Even though Valentine’s Day is considered a holiday, it feels like more of a reality check. The stores, the commercials, and social media are all checking on my relationship status. It’s like a progress report card to be honest. And I can’t tell you the metrics of my relationship status for most days of the year, but the record is showing that I’ve been single on many February 14th’s.
I’ve always desired to have something (actually, someone) to show for myself on February 14th. I even dig through old text messages and old friends just to have something to show for the day (don’t judge me). But when the day comes and goes without any flowers, the report comes in and another year where my relationship status = single.
So, this year, I decided to pull the report on a different relationship. Society has a way of making us feel like there has to be a significant other in the picture for it to be post worthy, but I’m challenging that perception. Even though I’ll be celebrating this v-day with a friend, the relationship status I’m checking for is the one with myself. And I promise this isn’t a “love yourself girl, or nobody will” blog post—because beyond the spa treatment and bottle of wine, this February 14th I’m giving myself a reality check for the relationship with my own mind, body and soul.
Valentine’s Day is often met with gifts from a significant other. Whether it be a box of chocolates or a ring, the holiday is generally a gift giving occasion. This made me ask ‘what have I given myself recently?’ And I’m not talking about a dessert or the purse I bought to treat myself—I’m talking about the things that my mind needs to feel fulfilled. Have I given myself an extra hour of rest one day this week? Have I read a chapter of my book? Have I blocked my work calendar for focus time? I would give the world to a significant other on Valentine’s Day to create an occasion for relaxation and unwinding, so why not do it for myself? So, I’m not buying myself an expensive gift this v-day. Instead, I’m giving my mind time and space to relax. You make time for things that you love, and I love my peace of mind.

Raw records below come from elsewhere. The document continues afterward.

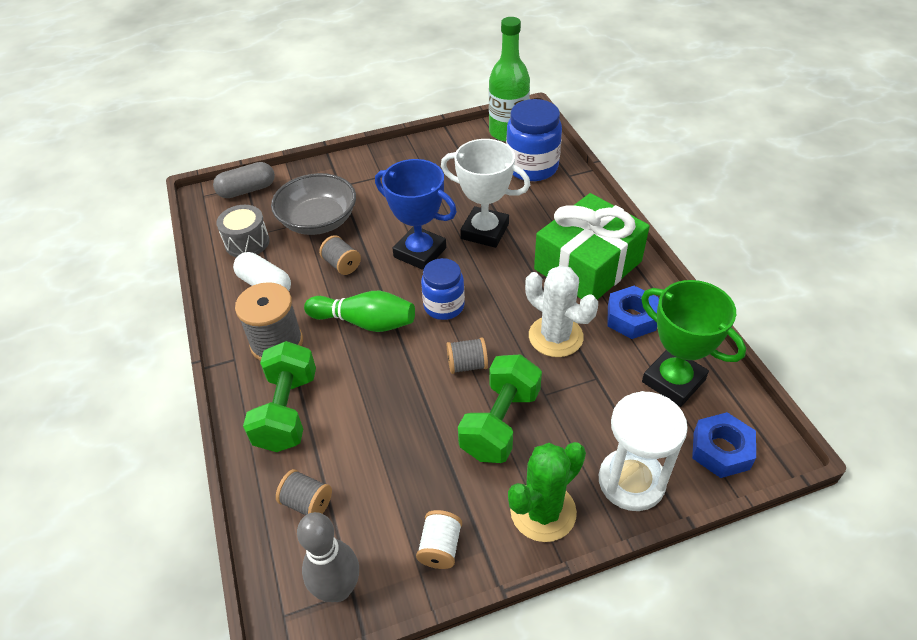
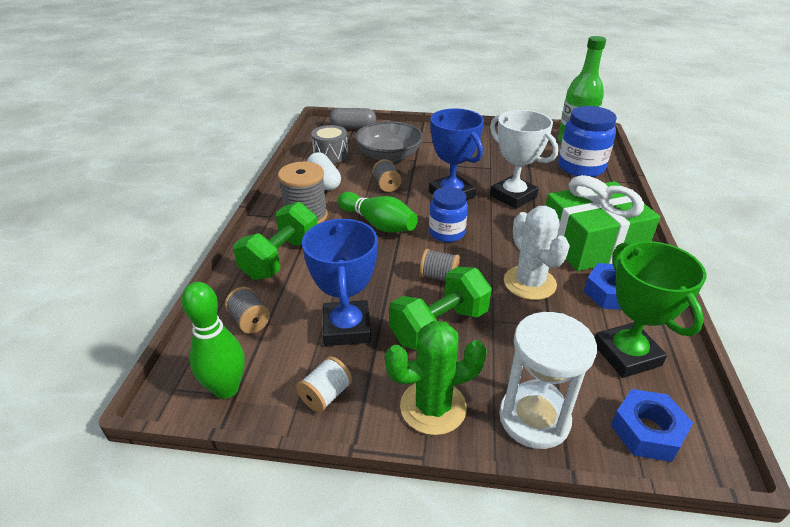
camera: 25 degrees right, 10 degrees down
(338, 589) = (226, 389): grey bowling pin -> green bowling pin
(413, 465) = (347, 328): none -> blue trophy

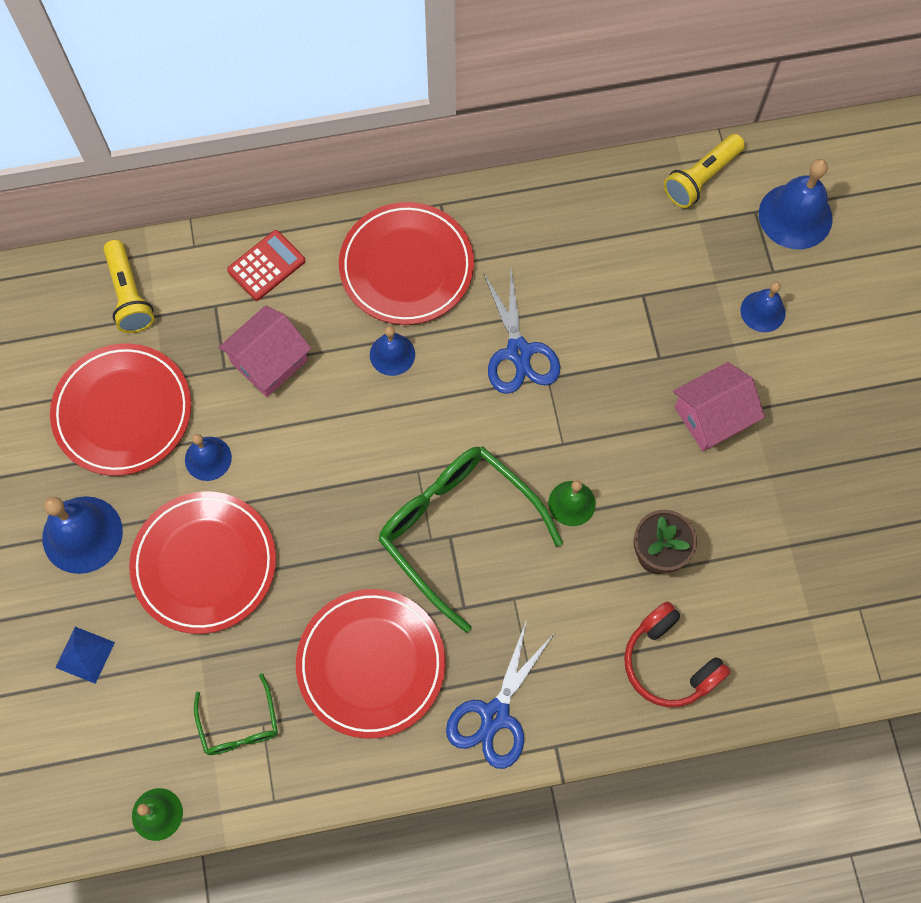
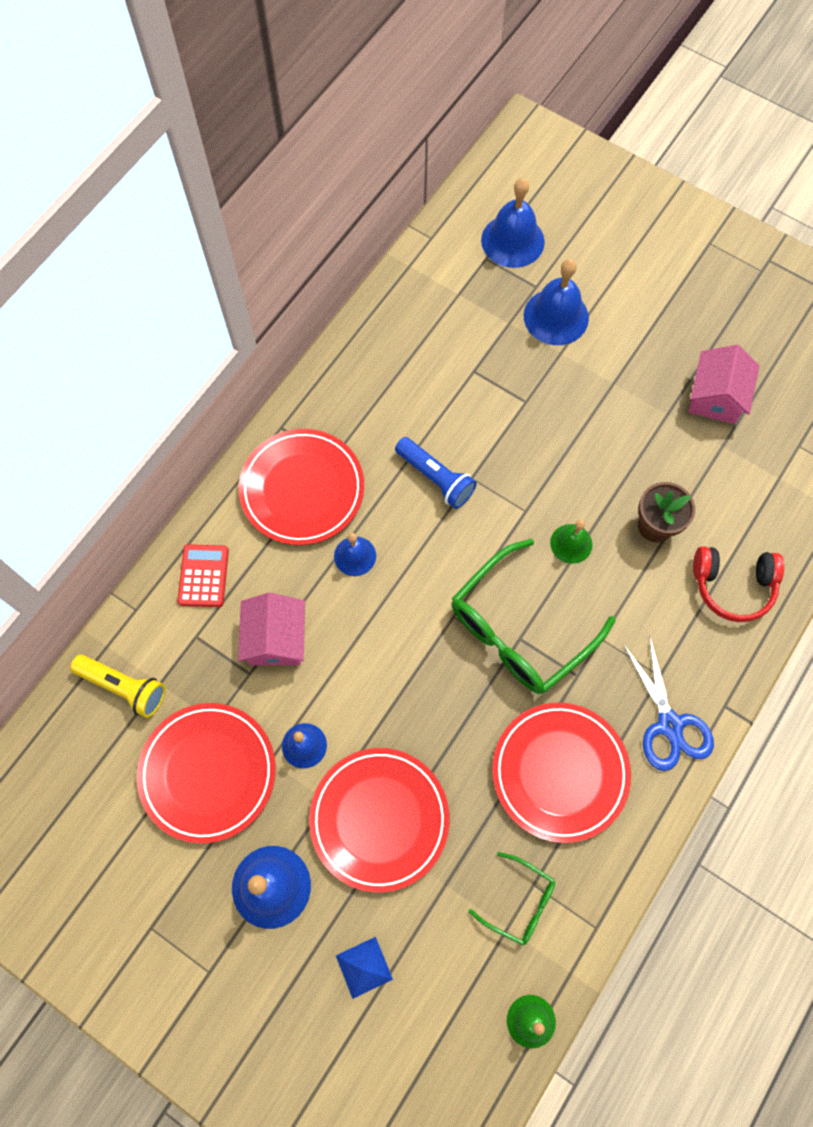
camera: 45 degrees left, 0 degrees up
(457, 529) = (519, 629): green glasses -> green glasses turned 45 degrees counterclockwise
(518, 352) = (435, 478): blue scissors -> blue flashlight
(701, 178) = (431, 265): yellow flashlight -> none
(712, 416) = (595, 409): pink house -> pink house (715, 397)
(763, 311) = (556, 316): blue bell -> blue bell, size x1.68

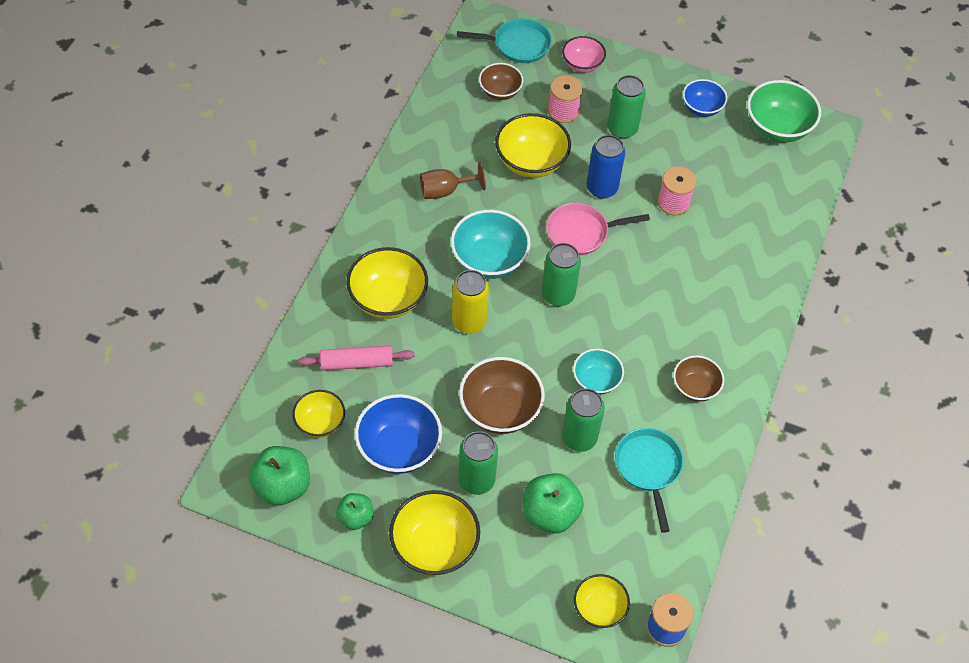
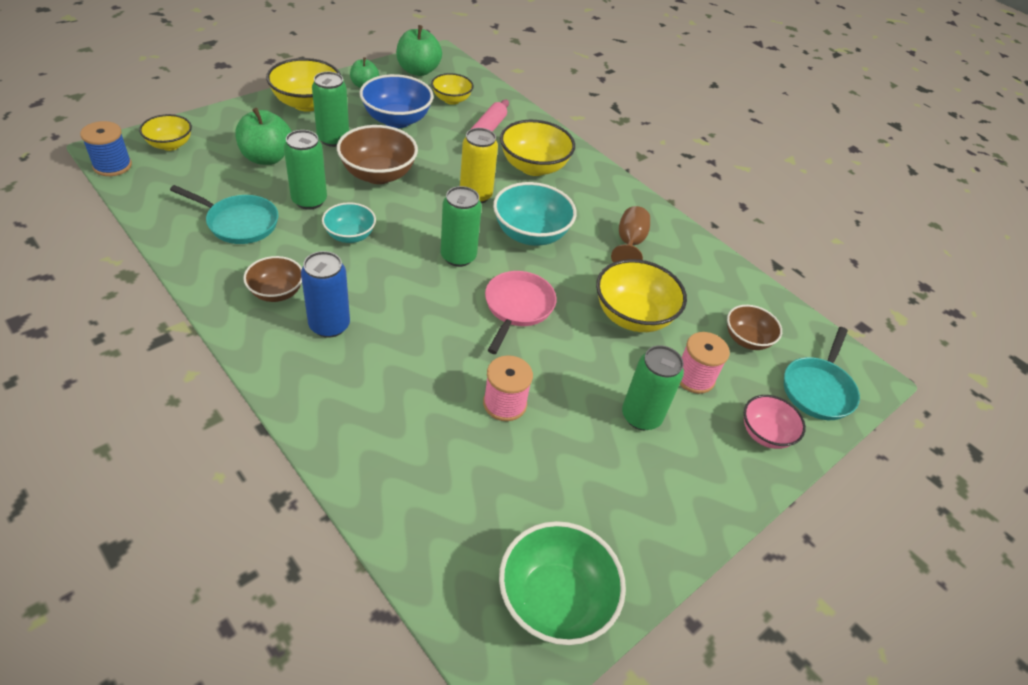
camera: 115 degrees right, 10 degrees down
(602, 188) = (564, 352): blue can -> blue can (329, 325)
(701, 108) = (636, 523): blue bowl -> none

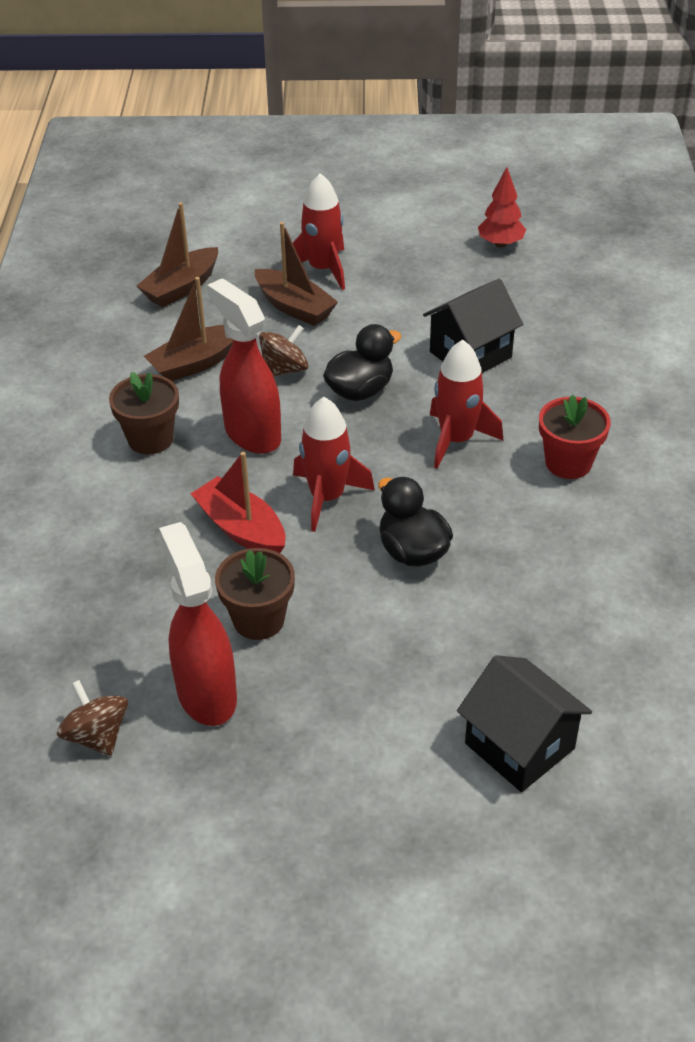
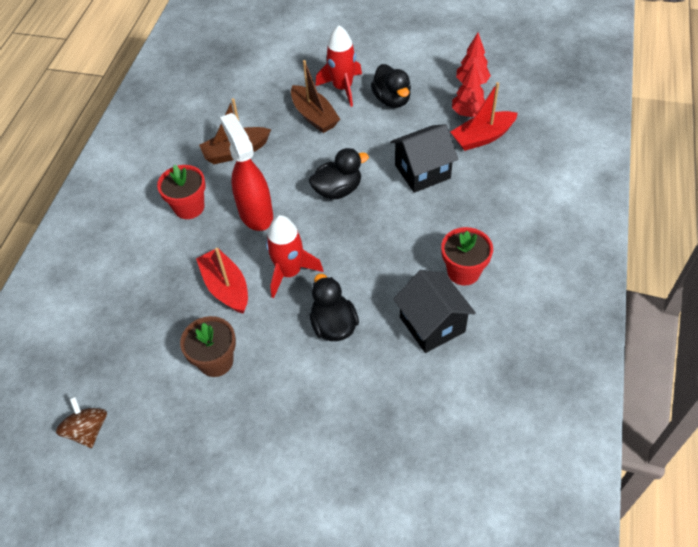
camera: 15 degrees right, 10 degrees up
(150, 439) = (189, 207): brown flower pot -> red flower pot
(181, 287) = (244, 90): brown boat -> none
(206, 694) = (165, 412): red spray bottle -> none
(284, 369) = (292, 165): brown spinning top -> none
(397, 275) = (392, 100): none -> black duck
(456, 440) = (391, 240): red rocket -> none
(508, 279) = (468, 113): none -> red tree
(519, 746) = (358, 496): black house -> black house (432, 324)
(537, 305) = (482, 137): none -> red boat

People celebrating this holiday with a significant other may post old photos on social media to show how the relationship has grown over the years. So, I decided to look at old pictures of myself. And let me tell you…. looking at pictures from last February to this February felt like a huge shock. Events with no masks? Huge office parties? It feels like another world. But most importantly, I was shocked to see how my body changed. Working from home changed my relationship with food and I did not lose the 15 pounds I’d hoped for. Instead, I went in the opposite direction. In all honestly, I had a mini breakdown getting on the scale the other day. I even tried to convince myself that I now needed to lose 30 pounds this year to catch up. But then a friend reminded me that gaining or losing weight doesn’t make someone beautiful. Even though I wanted to reach my goals, wanting to improve was not a valid reason to not love who I was in the process. This year, I won’t be posting photos from the past. Instead, I’m having a photo shoot with myself, and for myself, to appreciate and embrace the person I’ve become today. That is something worth capturing.
In my past relationships, especially long distance, we had a routine. We would talk on the phone in the morning and finish the day on the phone around the same time, every day. I finished everything I needed to do in a timely manner during the day in order to make that phone call at night. It was habitual. We may have missed a conversation here and there, and sometimes we could not talk as long. But we made consistent efforts to take time to talk to each other. That is the same energy I need to give myself. Even though the days can be busy, having a routine to center myself is essential. Some people mediate, some pray, and some light a candle next to a warm bubble bath to find their peace. Whatever the method, finding peace and centering my soul is important for me to feel connected to every part of me. So I’m trying all three of the things I mentioned above. I have my mediative music, a devotional book, and a bomb candle. I would say that you can find me in a bubble bath on this February 14th, but relationships aren’t about one day. It’s about consistency. So, for me in terms of my relationship, with myself, you can find me in the bathtub every Sunday before bed.
All in all, my progress report card this year is showing my relationship status = committed, to myself. Regardless of someone else buying flowers, I’m choosing to be committed to my peace of mind, my continuous evolution, and a centered soul. Instead of letting the world check in on how you’re doing with other people, take some time to do a progress report on the relationship you have with yourself.